Configuring AWS session tags for PingOne SAML connections
You can create a custom SAML application to support AWS Identity and Access Management (IAM) and AWS IAM Identity Center session tags for SAML connections in PingOne.
Before you begin
-
Create an Amazon Web Services (AWS) console account and policy that uses session tags. For help, see AWS prerequisites (page 241) in the PingAccess documentation.
-
Sign on to your PingOne account as an administrator.
-
Configure an external identity provider, such as PingFederate, that will provide the values for the AWS attributes.
About this task
In the PingOne App Catalog, PingOne provides a ready-made AWS application template. That template uses static SAML attributes, and cannot be used for session tags.
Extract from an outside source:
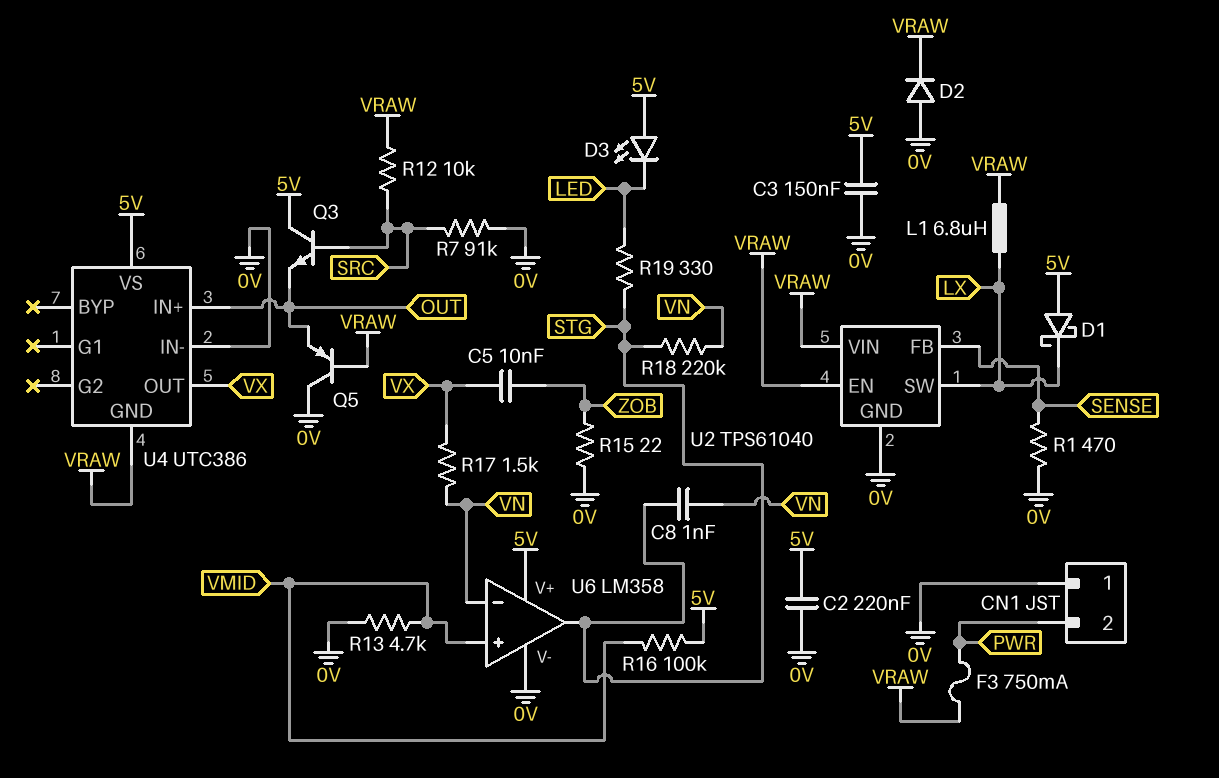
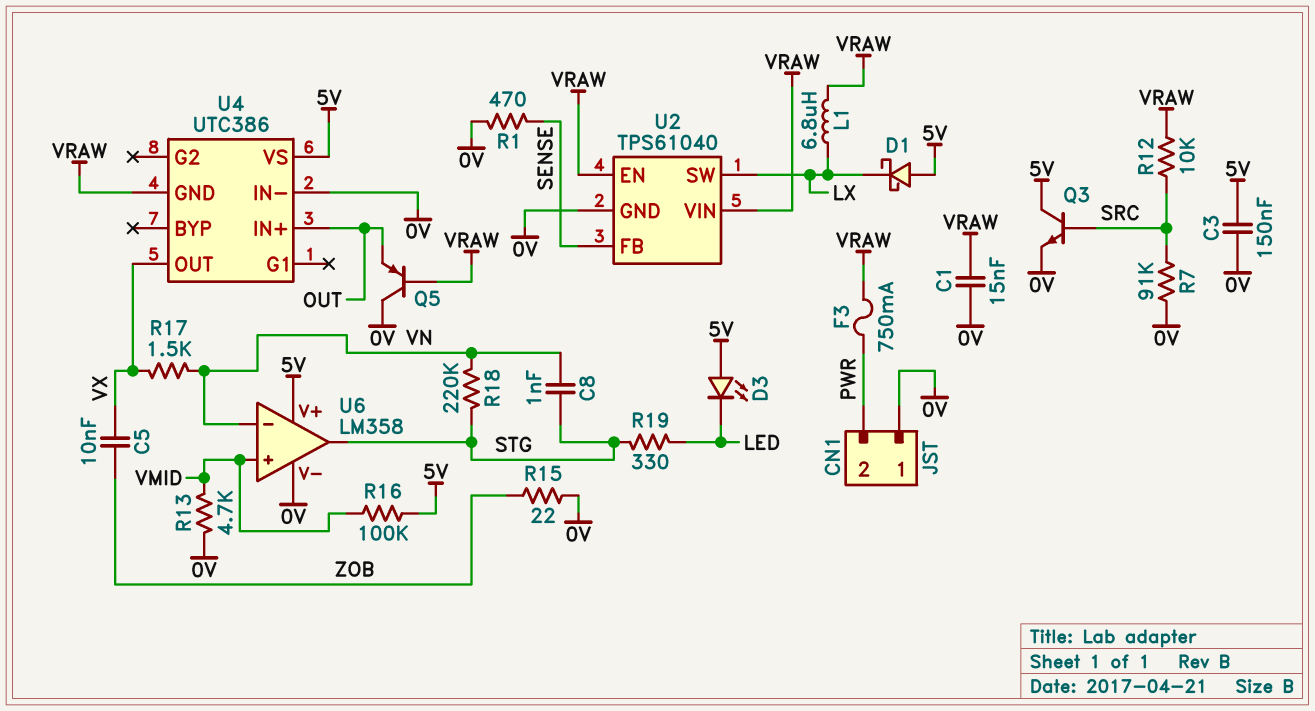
C1: none -> 15nF (0V, VRAW)
C2: 220nF (0V, 5V) -> none
D2: diode (A 0V, K VRAW) -> none
Q3: NPN (B SRC, C 5V, E OUT) -> NPN (B SRC, C 5V, E 0V)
The following steps allow you to create a custom SAML application to use with AWS session tags. |
Steps
-
On the PingOne console, go to Applications > My Applications > Add Application > New SAML Application.
-
Enter an application name, such as
AWS with Session Tags
. -
Enter the application description, category, and application icon and then click Continue to Next Step.
-
In the Application Configuration section, enter the following:
-
In the Assertion Consumer Service (ACS)field, enter
https://signin.aws.amazon.com/saml
. -
In the Entry ID field, enter
urn:amazon:webservices
.
-
-
Click Continue to Next Step.
-
In the SSO Mapping Attributessection, click Add new attribute. Enter the session tags attributes that you plan to use.
Choose from:
-
If you are using AWS IAM Identity Center, include the access control tags based on the following format:
https://aws.amazon.com/SAML/Attributes/AccessControl:{attribute}
-
If you are using AWS IAM, enter the AWS Principal Tags and TransitiveTagKeys, based on the following examples:
-
https://aws.amazon.com/SAML/Attributes/AccessControl:{attribute}
-
https://aws.amazon.com/SAML/Attributes/PrincipalTag:project
-
https://aws.amazon.com/SAML/Attributes/Role
-
https://aws.amazon.com/SAML/Attributes/RoleSessioName
-
https://aws.amazon.com/SAML/Attributes/TransitiveTagKeys
-
-
Click Continue to Next Step twice and then click Finish to create the AWS Session Tag SAML application.